Serangan ransomware global timbulkan kekacauan

Pesan layar
Image caption Pesan seperti ini dilaporkan muncul di layar-layar komputer yang diserang.

Serangan siber skala besar yang bermula di Ukraina semakin menyebar ke seluruh dunia, termasuk di Amerika Serikat.

Perusahaan farmasi Merck tercatat sebagai pihak pertama di Amerika yang melaporkan mengalami serangan.

Departemen Keamanan Dalam Negeri Amerika mengatakan sedang memantau serangan itu. Organisasi kepolisian internasional atau Interpol mengatakan "memantau dengan lekat" perkembangan seraya berkomunikasi dengan sejumlah negara.

Ransomware atau perangkat lunak pemeras ini membuat komputer beku sampai ditebus dengan pembayaran Bitcoin yang tak dapat dilacak.

Perusahaan pelayaran Denmark Maersk, perusahaan minyak raksasa Rusia Rosneft dan agen periklanan WPP juga diserang.

Di Ukraina, sistem pemantau radiasi di pembangkit nuklir yang sudah hancur, Chernobyl, terpengaruh, demikian juga berbagai kementerian, bank dan sistem transportasi. Bandara utama di ibu kota Kiev adalah salah satu perusahaan yang pertama kali melaporkan adanya masalah di Ukraina.

Pemantauan radiasi nuklir di Chernobyl sekarang dilakukan secara manual setelah sensornya yang berbasis Windows ditutup.

'Ransomware baru'

Sejumlah ahli keamanan internet mengatakan virus jahat ini tampaknya memanfaatkan kelemahan-kelemahan yang digunakan dalam serangan siber Wannacry bulan lalu.

"Pada awalnya ini tampak seperti jenis ransomware yang muncul tahun lalu," kata ahli komputer Prof Alan Woodward.

"Perangkat lunak pemeras itu dinamai Petya dan versi barunya disebut Petrwrap.

"Namun, sekarang tidak begitu jelas," jelas Profesor Woodward.

Hak atas foto Twitter
Image caption Perusahaan pelayaran Maersk mengumumkan sistem komputernya mati.

Perusahaan keamanan siber Rusia Kaspersky Lab melaporkan bahwa pihaknya meyakini perangkat jahat ini sebagai "ransomware baru yang belum diketahui sebelumnya" meskipun memiliki kemiripan dengan Petya.

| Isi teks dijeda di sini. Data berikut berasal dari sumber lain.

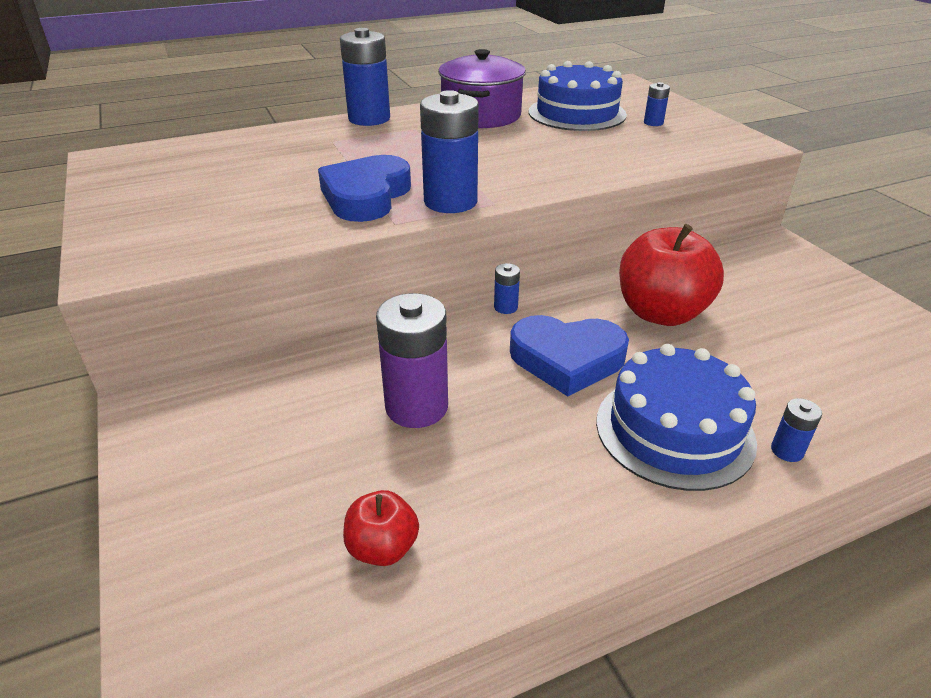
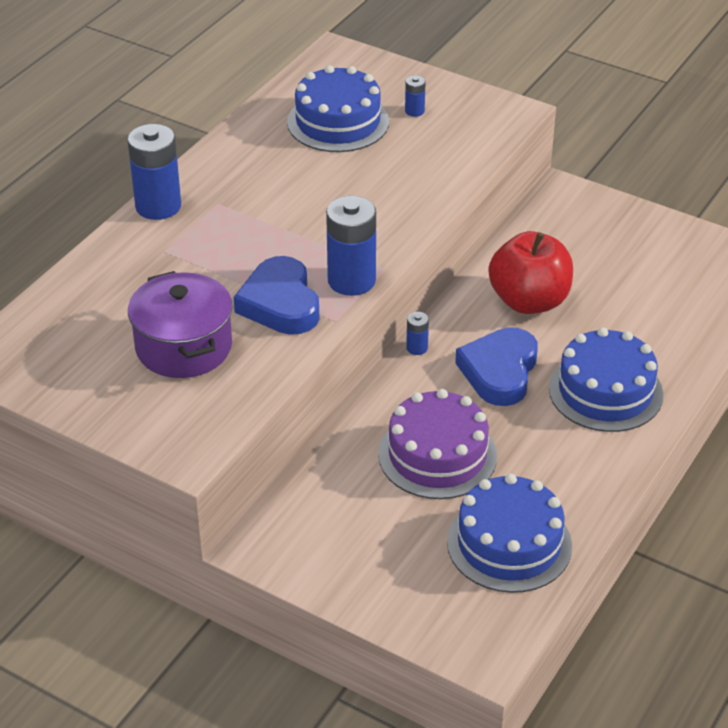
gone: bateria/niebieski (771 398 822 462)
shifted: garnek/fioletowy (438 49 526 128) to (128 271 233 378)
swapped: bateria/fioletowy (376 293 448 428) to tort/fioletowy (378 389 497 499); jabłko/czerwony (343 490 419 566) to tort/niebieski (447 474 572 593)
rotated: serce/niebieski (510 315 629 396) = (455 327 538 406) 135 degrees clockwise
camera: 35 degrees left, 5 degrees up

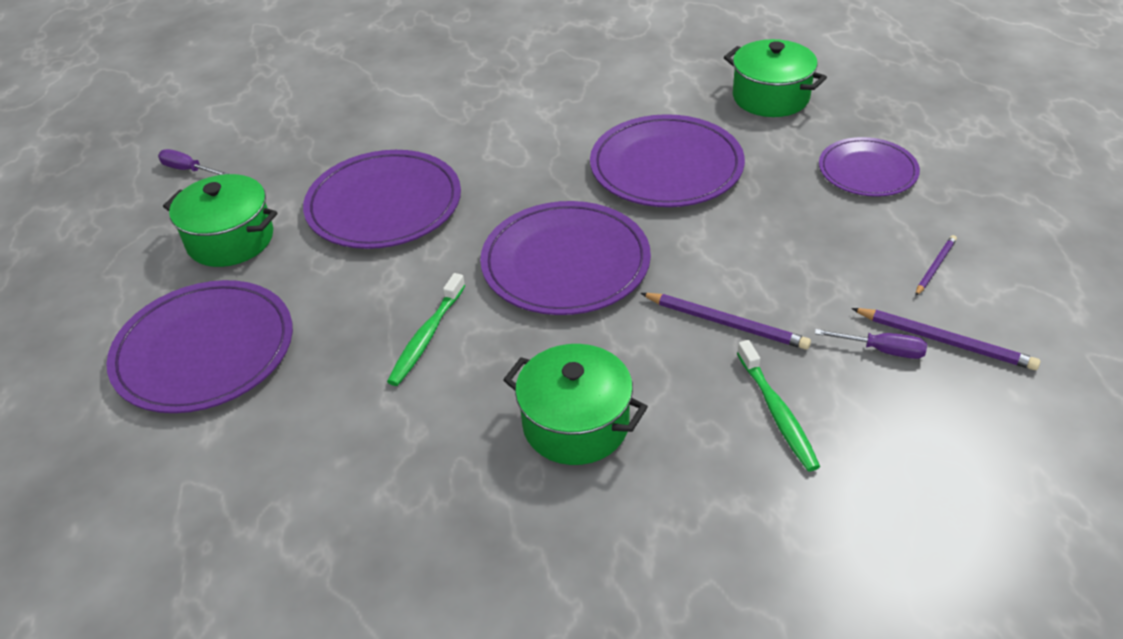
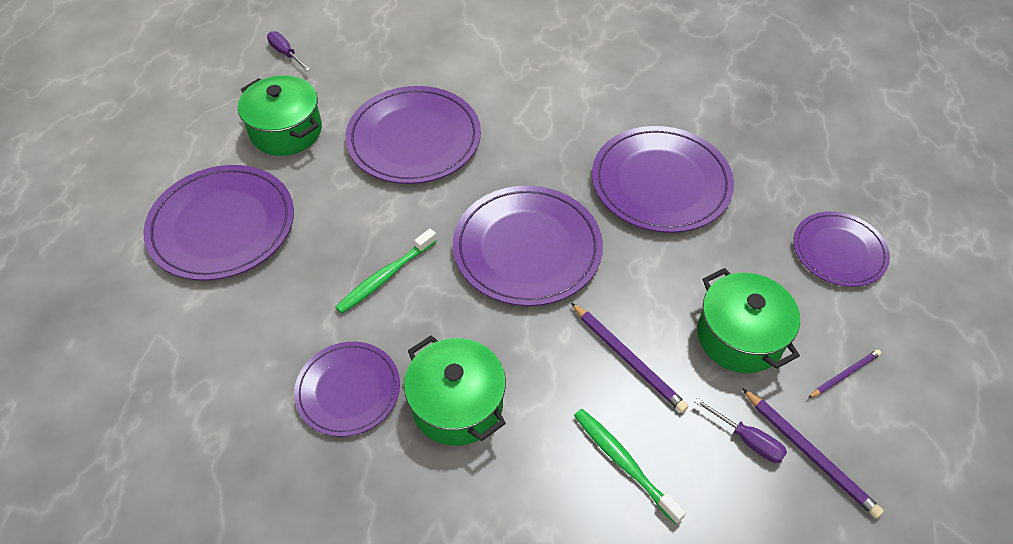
new: talerz/fioletowy (294 342 400 437)
shifted: garnek/zielony (724 39 827 117) to (697 268 800 373)
rotated: szczoteczka do zębów/zielony (737 340 820 471) = (574 409 686 524) 135 degrees clockwise
camera: 20 degrees right, 10 degrees up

Oleh karenanya, Kaspersky Lab menyebutnya sebagai NotPetya. Ditambahkan oleh Kaspersky bahwa dugaan serangan sudah terdeteksi di Polandia, Italia, Jerman, Prancis dan Amerika Serikat, selain Inggris, Rusia dan Ukraina.

'Menguntungkan'

Andrei Barysevich, juru bicara perusahaan keamanan Recorded Future, mengatakan kepada BBC bahwa serangan siber berwujud ransomware tidak akan berhenti karena modus ini sangat menguntungkan bagi penjahat siber.

"Sebuah perusahaan Korea Selatan baru membayar US$1 juta agar data mereka kembali dan itu adalah insentif yang besar bagi penjahat kriminal.

Pakar keamanan siber dari Veracode, Chris Wysopal, mengatakan ransomware yang beredar tampaknya beredar menggunakan celah pada sistem operasi Windows seperti dilakukan WannaCry. Menurutnya, banyak perusahaan tidak menutup celah tersebut karena WannaCry cepat ditangani.

Ada pula sejumlah perusahaan dan organisasi yang kesulitan menutup celah pada sistem perangkat lunak dengan cepat karena ada begitu banyak komputer yang tidak bisa dimatikan sekaligus.